Penicillium rot or blue mould is one of the most common and easily recognised post-harvest rots of apple, but is not necessarily responsible for large losses. Its significance has increased in recent years because it produces a mycotoxin, patulin, which occurs in Penicillium-rotted fruit and subsequently in fruit juice produced from reject fruit.
The life cycle and epidemiology involves airborne or waterborne spores invading fruit through wounds, bruises or cracks anywhere on the fruit surface and is often a secondary invader of other rots.
Penicillium rot is rarely seen in the orchard apart from occasionally on fallen fruit under the tree. Consequently there are no forecasting methods developed or monitoring systems applicable to it. The fungus is ubiquitous and infection will always occur if fruit is damaged or not handled correctly.
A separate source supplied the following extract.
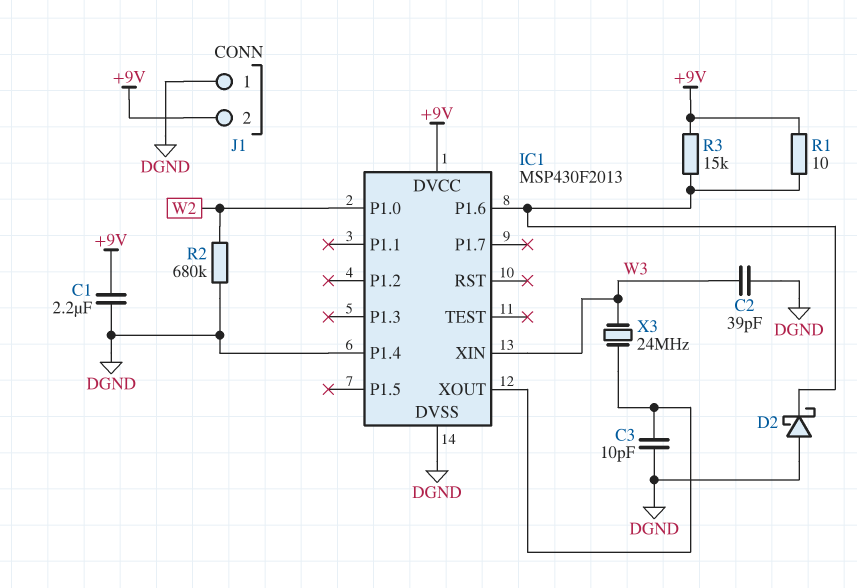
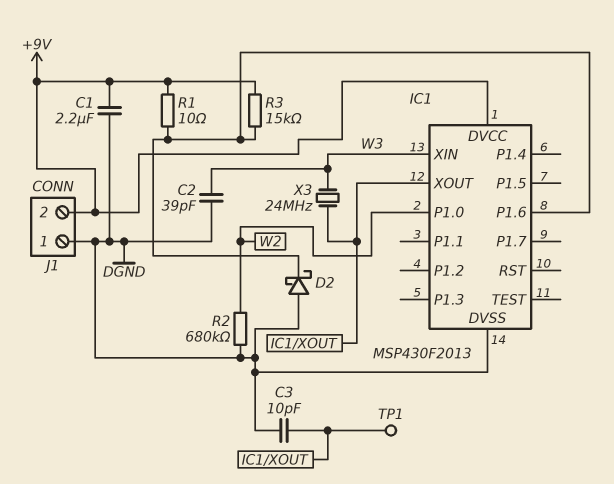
IC1 pin P1.4: DGND -> none
TP1: none -> test point (IC1/XOUT)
- All apple varieties are susceptible but it is most often seen on Bramley in store.
- The fungus causes a pale green to dark brown circular soft rot which spreads rapidly over the fruit surface and into the flesh, forming a sharp interface between the healthy and rotted tissue, such that the rot can be scooped out.
- Mature lesions are covered in brilliant white pustules which quickly turn blue.
- P. expansum survives on mummified fruit or fruit bits stuck on bulk bins or lying around storage or packhouse areas
- Most wound infections in storage result from water borne spores in post-harvest drench solutions (e.g. anti-scald agents) or in water flumes used to grade fruit.
Control or prevention of Penicillium rot is mainly dependent on cultural methods based on good hygiene, particularly of bins, and of good supervision at harvest to minimise damage to fruit.
- Pre-harvest fungicide treatment is generally ineffective against Penicillium as rot incidence is related to fruit damage.
- However, both Switch (cyprodinil + fludioxonil) and Bellis (pyraclostrobin + boscalid) are active against P. expansum and may give some control.
- Most isolates of P. expansum are resistant to benzimidazole fungicides.
- Treatment of water with chlorine both may give some control of Penicillium.
Control in organic orchards
- Cultural methods of control are equally applicable and effective in organic production, provided only best quality fruit is stored.